Parei em Moscou na volta. Esta cidade é
para mim não só a magnífica capital do socialismo, a sede de
tantos sonhos realizados, mas também a morada de alguns de meus
amigos mais queridos. Moscou para mim é uma festa. Mal chego saio
sozinho pelas ruas, contente de respirar, assobiando cuecas
(dança popular chilena, originária do Peru). Olho as caras dos
russos, os olhos e as tranças das russas, os sorvetes que se vendem
nas esquinas, as flores populares de papel, as vitrinas, em busca de
coisas novas, das pequenas coisas que fazem grande a vida.
Fui visitar Ehrenburg mais uma vez. O bom
amigo me mostrou primeiro uma garrafa de aguardente norueguesa,
aquavite. Na etiqueta tinha um grande veleiro pintado. Em
outro lugar estava a data de partida e a de regresso do barco que
levou até a Austrália esta garrafa e a devolveu a sua Escandinávia
de origem.
Pusemo-nos a falar de vinhos. Lembrei
aquela época de minha juventude em que nossos vinhos patrimoniais
iam para o estrangeiro por exigência e excelência.
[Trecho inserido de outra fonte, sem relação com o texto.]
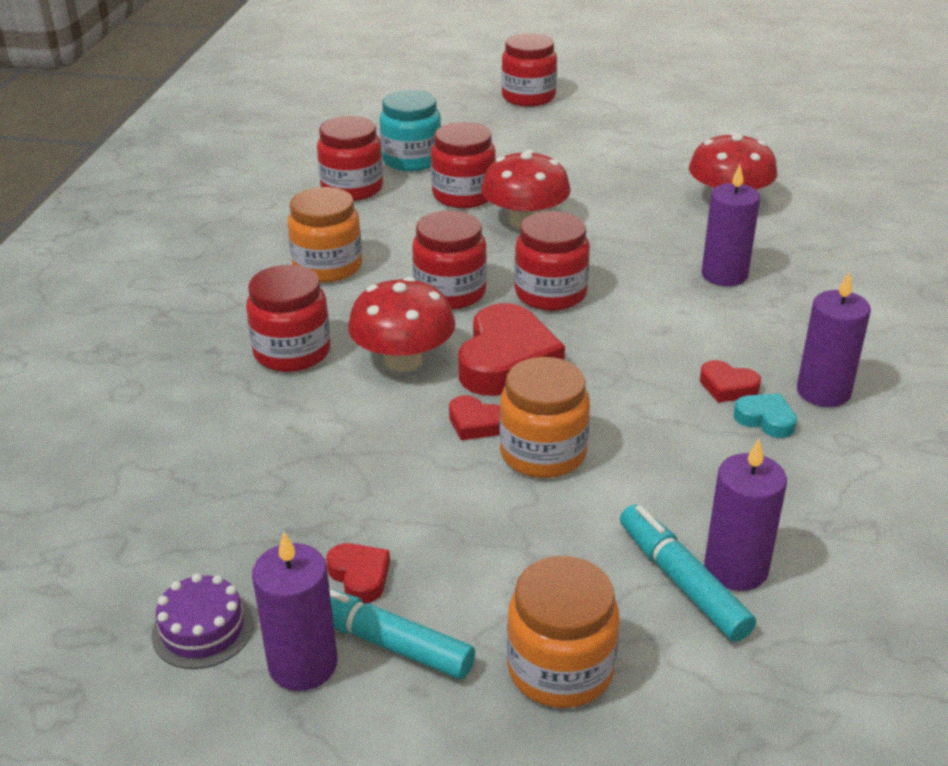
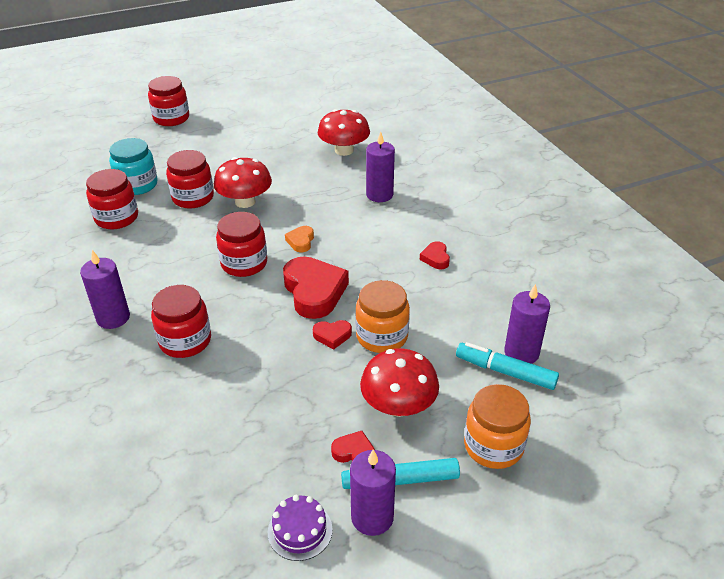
camera: 35 degrees left, 5 degrees up
(327, 267) = (153, 276): orange jar -> none
(403, 360) = (257, 316): red mushroom -> red mushroom (398, 405)
(550, 294) = (301, 241): red jar -> orange heart
(727, 387) = (435, 258): red heart -> red heart turned 90 degrees clockwise
(765, 419) = (467, 268): turquoise heart -> none
(823, 392) = (480, 242): purple candle -> purple candle (113, 318)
Foram sempre
demasiado caros para nós que usávamos roupas de ferroviários e
vivíamos em boêmia tormentosa.
Em todos os países me preocuparam os
caminhos do vinho desde que nascia de “los pies del pueblo”
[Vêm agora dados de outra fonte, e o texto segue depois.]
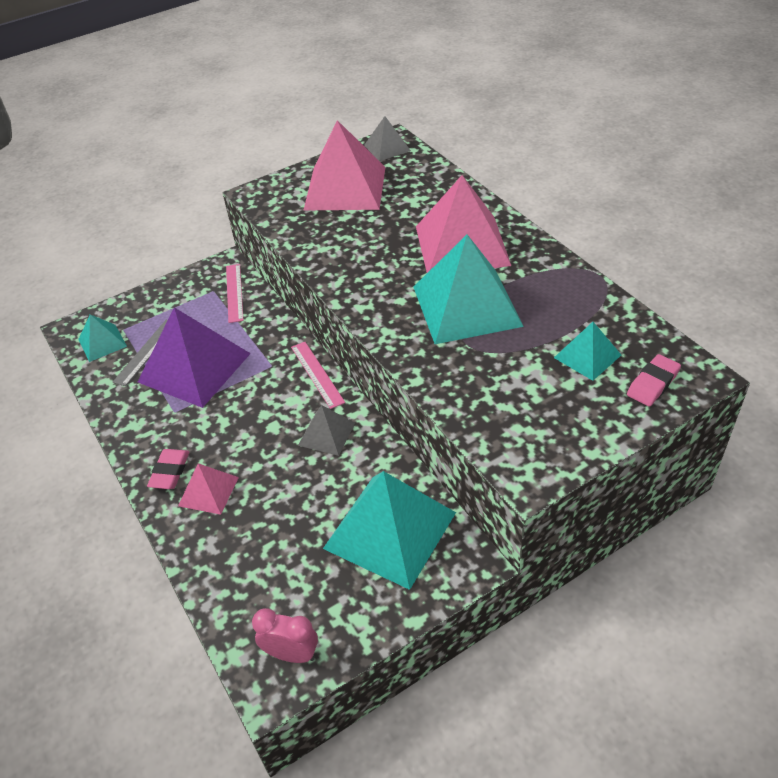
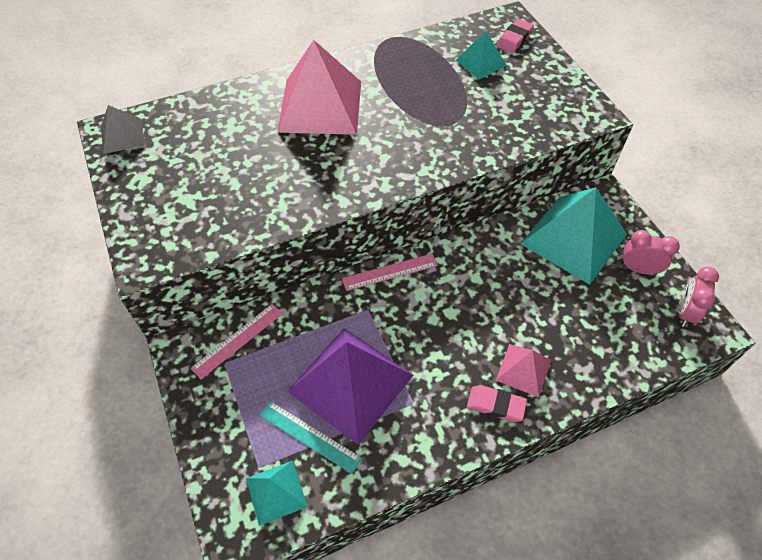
camera: 85 degrees left, 10 degrees up
(146, 352) = (310, 436): grey ruler -> turquoise ruler
(234, 292) = (237, 340): pink ruler -> pink ruler turned 45 degrees counterclockwise
(326, 434) = (467, 271): grey pyramid -> none
(345, 188) = (180, 178): pink pyramid -> none
(353, 602) = (638, 269): none -> pink clock
(466, 305) = (405, 116): turquoise pyramid -> none
(652, 384) = (514, 39): pink eraser -> pink eraser turned 75 degrees clockwise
até que se engarrafava em vidro verde ou cristal facetado. Gostei de
tomar na Galícia o vinho de Ribeiro que se bebe em caneca e que
deixa na louça uma espessa marca de sangue. Lembro na Hungria de um
vinho espesso, chamado “sangue de boi” e cujas investidas fazem
trepidar os violinos dos ciganos.
Meus tataravós tiveram vinhas. Parral,
onde nasci, é berço de ásperos mostos. De meu pai e de meus tios,
Dom José Angel, Dom Joel, Dom Oseas e Dom Amós, aprendi a
diferençar o vinho pipeño do filtrado. Custei a aceitar suas
preferências pelo vinho não refinado que cai do tonel, do coração
original e irredutível. Como em todas as coisas, custou-me voltar ao
primitivo, ao vigor, depois de ter feito a superação do gosto,
saboreado o bouquet formalista. Acontece o mesmo com a arte se a
gente amanhece com a Afrodite de Praxiteles e se fica a viver com as
estátuas selvagens da Oceânia.
Foi em Paris que provei um vinho excelso
numa casa excelsa. O vinho era um Mouton-Rothschild de corpo
impecável, de aroma indizível, de paladar perfeito. A casa era de
Aragon e Elsa Triolet.
– Acabo de receber estas garrafas e vou
abri-las para ti – disse Aragon.
E me contou a história.
Avançavam os exércitos alemães dentro
da terra francesa. O soldado mais inteligente da França, poeta e
oficial Louis Aragon, chegou até um posto avançado. Comandava um
destacamento de enfermeiros. Sua ordem era seguir mais além desse
posto até um edifício situado trezentos metros mais adiante. O
capitão da posição francesa o deteve. Era o conde Alfonso de
Rothschild, mais jovem que Aragon e de sangue tão esquentado quanto
o seu.
– Não pode passar daqui – disse-lhe
– É iminente o fogo alemão.
– Minhas instruções são de chegar a
esse edifício – respondeu vivamente Aragon.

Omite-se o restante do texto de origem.